Ich schlich leise die Treppe nach unten, darauf bedacht die 5 Stufe von oben auszulassen, da sie ziemlich laut knarzte. Ich hatte keine Lust das Mom mich bemerkte. Ich hatte es bis in die Küche geschafft und schüttete mein Lieblingsschokomüsli in eine Schüssel und gab anschließend Milch drüber. Löffel rein, fertig. Jetzt nur noch leise wieder nach oben schleichen... und Mom stand im Türrahmen.

"Melissa, was hab ich dir über gesunde Ernährung gesagt? Du kannst doch kein Schokomüsli zum Abendessen essen."

Genervt rollte ich mit den Augen, nahm mir einen Apfel aus der Obstschale und biss hinein.

"Besser?" nuschelte ich.

Mom wollte gerade zu einer weiteren Predigt über gesunde Ernährung und das Sprechen mit vollem Mund ansetzen, aber ich war schon bei der Treppe angelangt und so schnell ich konnte oben in meinem Zimmer.

Mit einem seufzen ließ ich mich in meinem Erker nieder und nagte an dem Apfel herum. Ich hatte absolut keine Lust auf Apfel, aber solange ich Mom damit wenigstens für den Abend ruhig bekam, war er mir Recht.
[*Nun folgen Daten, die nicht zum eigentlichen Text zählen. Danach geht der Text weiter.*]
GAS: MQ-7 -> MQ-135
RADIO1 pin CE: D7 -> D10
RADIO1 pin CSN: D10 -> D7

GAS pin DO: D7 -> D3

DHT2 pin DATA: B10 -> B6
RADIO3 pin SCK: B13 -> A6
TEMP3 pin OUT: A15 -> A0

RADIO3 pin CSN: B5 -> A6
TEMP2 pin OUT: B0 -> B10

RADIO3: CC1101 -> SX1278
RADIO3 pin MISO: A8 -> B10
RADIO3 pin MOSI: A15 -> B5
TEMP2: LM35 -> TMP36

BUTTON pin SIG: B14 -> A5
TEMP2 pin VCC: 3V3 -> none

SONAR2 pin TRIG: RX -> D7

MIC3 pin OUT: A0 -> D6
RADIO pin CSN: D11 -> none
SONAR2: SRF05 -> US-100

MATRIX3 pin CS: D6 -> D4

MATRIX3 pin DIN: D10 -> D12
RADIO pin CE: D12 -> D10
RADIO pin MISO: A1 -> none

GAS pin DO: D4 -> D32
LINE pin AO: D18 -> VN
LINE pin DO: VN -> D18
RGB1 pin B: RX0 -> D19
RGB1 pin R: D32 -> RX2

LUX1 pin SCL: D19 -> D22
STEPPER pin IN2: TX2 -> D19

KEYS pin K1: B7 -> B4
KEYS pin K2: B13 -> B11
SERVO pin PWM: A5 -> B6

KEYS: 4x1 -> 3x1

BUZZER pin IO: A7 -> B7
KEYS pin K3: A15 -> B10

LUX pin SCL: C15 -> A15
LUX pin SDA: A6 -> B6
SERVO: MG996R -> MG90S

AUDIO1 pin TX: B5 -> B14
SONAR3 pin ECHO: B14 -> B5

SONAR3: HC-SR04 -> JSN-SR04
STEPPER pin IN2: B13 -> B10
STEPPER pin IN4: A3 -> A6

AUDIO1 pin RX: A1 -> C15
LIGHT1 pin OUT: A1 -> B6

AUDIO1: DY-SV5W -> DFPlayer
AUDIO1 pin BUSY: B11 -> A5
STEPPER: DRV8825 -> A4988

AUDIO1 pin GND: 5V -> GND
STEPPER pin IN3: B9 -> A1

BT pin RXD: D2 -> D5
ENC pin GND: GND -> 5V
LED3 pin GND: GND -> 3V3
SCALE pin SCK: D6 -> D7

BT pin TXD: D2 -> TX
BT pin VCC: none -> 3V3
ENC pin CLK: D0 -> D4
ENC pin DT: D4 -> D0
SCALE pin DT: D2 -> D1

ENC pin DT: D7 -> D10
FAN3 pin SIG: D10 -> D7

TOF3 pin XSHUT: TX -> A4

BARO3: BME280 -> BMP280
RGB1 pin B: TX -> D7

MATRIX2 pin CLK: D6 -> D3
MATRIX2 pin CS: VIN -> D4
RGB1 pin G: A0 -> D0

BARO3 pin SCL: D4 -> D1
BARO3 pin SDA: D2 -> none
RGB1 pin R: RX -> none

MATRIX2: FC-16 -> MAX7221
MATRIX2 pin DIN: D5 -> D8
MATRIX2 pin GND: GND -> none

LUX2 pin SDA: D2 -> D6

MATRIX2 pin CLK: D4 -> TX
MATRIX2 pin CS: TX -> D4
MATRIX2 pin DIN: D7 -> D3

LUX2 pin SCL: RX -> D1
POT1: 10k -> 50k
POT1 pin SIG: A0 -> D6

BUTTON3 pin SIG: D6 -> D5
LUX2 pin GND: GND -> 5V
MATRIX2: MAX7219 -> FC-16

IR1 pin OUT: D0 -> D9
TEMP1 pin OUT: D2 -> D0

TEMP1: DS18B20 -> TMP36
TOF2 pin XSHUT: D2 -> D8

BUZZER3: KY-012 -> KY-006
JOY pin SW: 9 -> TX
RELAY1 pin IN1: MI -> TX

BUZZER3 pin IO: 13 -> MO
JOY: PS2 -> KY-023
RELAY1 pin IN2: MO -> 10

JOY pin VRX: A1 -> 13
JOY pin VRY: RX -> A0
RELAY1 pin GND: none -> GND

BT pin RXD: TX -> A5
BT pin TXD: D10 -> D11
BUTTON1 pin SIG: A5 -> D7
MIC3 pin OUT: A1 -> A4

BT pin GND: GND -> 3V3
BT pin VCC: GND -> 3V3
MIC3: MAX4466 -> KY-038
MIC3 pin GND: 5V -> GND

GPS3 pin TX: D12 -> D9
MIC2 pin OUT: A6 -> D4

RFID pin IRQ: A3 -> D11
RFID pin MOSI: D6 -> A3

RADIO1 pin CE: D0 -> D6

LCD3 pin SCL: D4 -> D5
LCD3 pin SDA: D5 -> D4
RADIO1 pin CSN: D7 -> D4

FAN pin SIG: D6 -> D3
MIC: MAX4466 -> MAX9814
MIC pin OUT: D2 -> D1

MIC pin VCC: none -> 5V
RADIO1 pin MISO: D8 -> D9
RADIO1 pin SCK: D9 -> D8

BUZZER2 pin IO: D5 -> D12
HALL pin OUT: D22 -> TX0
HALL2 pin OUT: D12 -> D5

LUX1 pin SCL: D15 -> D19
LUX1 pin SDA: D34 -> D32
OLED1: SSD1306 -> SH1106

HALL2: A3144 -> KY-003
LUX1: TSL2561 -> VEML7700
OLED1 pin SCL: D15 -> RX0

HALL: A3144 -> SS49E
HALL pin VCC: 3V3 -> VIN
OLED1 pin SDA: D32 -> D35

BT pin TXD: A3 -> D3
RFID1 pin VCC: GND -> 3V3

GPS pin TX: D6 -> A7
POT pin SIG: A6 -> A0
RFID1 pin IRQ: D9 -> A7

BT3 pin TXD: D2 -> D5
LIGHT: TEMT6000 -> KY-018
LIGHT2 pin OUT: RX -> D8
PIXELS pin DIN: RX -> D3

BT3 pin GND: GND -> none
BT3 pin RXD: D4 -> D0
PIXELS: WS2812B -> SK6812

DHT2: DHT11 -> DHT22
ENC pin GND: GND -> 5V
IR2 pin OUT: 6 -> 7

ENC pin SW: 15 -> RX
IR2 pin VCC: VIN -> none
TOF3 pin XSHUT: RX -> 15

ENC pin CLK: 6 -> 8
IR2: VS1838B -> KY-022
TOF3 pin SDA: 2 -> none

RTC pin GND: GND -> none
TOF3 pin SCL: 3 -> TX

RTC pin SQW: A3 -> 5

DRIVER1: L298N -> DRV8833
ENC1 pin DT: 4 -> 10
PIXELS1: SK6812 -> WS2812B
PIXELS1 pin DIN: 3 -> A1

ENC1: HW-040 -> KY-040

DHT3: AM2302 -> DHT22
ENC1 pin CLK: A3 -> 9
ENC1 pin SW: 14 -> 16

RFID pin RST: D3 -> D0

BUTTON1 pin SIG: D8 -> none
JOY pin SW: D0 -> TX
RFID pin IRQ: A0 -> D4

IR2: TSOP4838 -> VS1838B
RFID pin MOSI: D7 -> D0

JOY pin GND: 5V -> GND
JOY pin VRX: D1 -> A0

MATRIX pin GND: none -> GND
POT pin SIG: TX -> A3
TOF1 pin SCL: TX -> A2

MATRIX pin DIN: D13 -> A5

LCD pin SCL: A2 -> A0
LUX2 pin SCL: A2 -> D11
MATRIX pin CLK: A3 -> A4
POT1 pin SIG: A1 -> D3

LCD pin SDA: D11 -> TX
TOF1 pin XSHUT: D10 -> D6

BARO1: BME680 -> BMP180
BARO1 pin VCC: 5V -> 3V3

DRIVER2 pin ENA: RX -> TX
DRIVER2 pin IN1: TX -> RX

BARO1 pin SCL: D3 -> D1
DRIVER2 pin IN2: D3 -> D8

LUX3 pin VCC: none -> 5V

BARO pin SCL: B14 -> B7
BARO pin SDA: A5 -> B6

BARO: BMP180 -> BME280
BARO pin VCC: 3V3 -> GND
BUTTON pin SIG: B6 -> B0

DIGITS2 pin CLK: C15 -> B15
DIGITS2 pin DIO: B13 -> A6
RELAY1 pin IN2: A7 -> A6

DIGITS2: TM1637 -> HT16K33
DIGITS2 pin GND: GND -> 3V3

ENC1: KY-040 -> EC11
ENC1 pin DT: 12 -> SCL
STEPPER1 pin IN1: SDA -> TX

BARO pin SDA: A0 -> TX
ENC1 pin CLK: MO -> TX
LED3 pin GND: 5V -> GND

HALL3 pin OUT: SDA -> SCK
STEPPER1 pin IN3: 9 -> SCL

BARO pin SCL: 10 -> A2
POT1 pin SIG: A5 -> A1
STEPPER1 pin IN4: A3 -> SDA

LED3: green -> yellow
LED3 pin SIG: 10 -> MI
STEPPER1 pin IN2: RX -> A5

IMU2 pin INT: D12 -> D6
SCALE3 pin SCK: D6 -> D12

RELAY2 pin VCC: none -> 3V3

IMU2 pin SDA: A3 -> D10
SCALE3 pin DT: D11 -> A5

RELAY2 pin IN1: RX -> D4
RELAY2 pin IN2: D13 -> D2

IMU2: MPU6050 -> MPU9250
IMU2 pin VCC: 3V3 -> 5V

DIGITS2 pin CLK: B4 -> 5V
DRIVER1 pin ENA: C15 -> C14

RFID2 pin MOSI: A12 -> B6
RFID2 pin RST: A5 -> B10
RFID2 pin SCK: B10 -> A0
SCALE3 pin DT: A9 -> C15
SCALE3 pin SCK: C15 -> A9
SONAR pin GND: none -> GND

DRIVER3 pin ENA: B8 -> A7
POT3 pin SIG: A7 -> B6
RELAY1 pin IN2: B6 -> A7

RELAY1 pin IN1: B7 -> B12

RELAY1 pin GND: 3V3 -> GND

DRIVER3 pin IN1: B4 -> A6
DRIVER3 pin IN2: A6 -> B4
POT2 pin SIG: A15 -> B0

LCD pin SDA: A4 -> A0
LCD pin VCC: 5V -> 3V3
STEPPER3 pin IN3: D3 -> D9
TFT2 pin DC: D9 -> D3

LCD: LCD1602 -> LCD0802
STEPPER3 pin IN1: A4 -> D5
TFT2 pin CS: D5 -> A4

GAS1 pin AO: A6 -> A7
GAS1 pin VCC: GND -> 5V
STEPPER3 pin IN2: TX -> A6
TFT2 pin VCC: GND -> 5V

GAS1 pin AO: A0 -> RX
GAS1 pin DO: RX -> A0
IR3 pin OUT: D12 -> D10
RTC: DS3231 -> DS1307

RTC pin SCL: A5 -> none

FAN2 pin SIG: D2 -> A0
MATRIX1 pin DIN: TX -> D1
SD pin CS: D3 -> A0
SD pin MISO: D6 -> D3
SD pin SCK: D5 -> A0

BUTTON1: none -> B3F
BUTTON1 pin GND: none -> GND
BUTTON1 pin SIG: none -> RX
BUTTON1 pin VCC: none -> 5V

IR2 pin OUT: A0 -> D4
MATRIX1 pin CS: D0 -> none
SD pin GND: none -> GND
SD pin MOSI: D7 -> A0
Als ich den Apfel endlich aufgegessen hatte, warf ich den Rest in den Müll und machte mich endlich über mein geliebtes Müsli her.

Draußen lief eine Frau mittleren Alters mit ihrem weißen Hund im strömenden Regen Gassi. Ich hatte garnicht mitbekommen, dass der Regen so stark geworden war. Der Hund pinkelte an eine Laterne, bevor die Frau ihn wegzog. Ja Lady, ich wäre bei dem Wetter auch nicht gerne da draußen.

Nach ungefähr zwei Stunden, die Müslischüssel stand inzwischen auf dem Schreibtisch, stand ich auf um mich bettfertig zu machen. Ich schlurfte ins Bad, wusch mein Gesicht, putzte mir die Zähne unter dem stetigen Klopfen von Noahs Faust auf der geschlossenen Tür und ging schließlich zurück in mein Zimmer um mich in meinen Schlafanzug zu werfen und anschließend ins Bett.

Obwohl an diesem Sonntag außer ein paar Hausarbeiten nicht sonderlich viel los war, war ich fix und fertig und schlief innerhalb weniger Minuten ein. Leider mit dem lästigen Hintergedanken dass am nächsten Tag Schule war... aber auch das Essen mit Noah.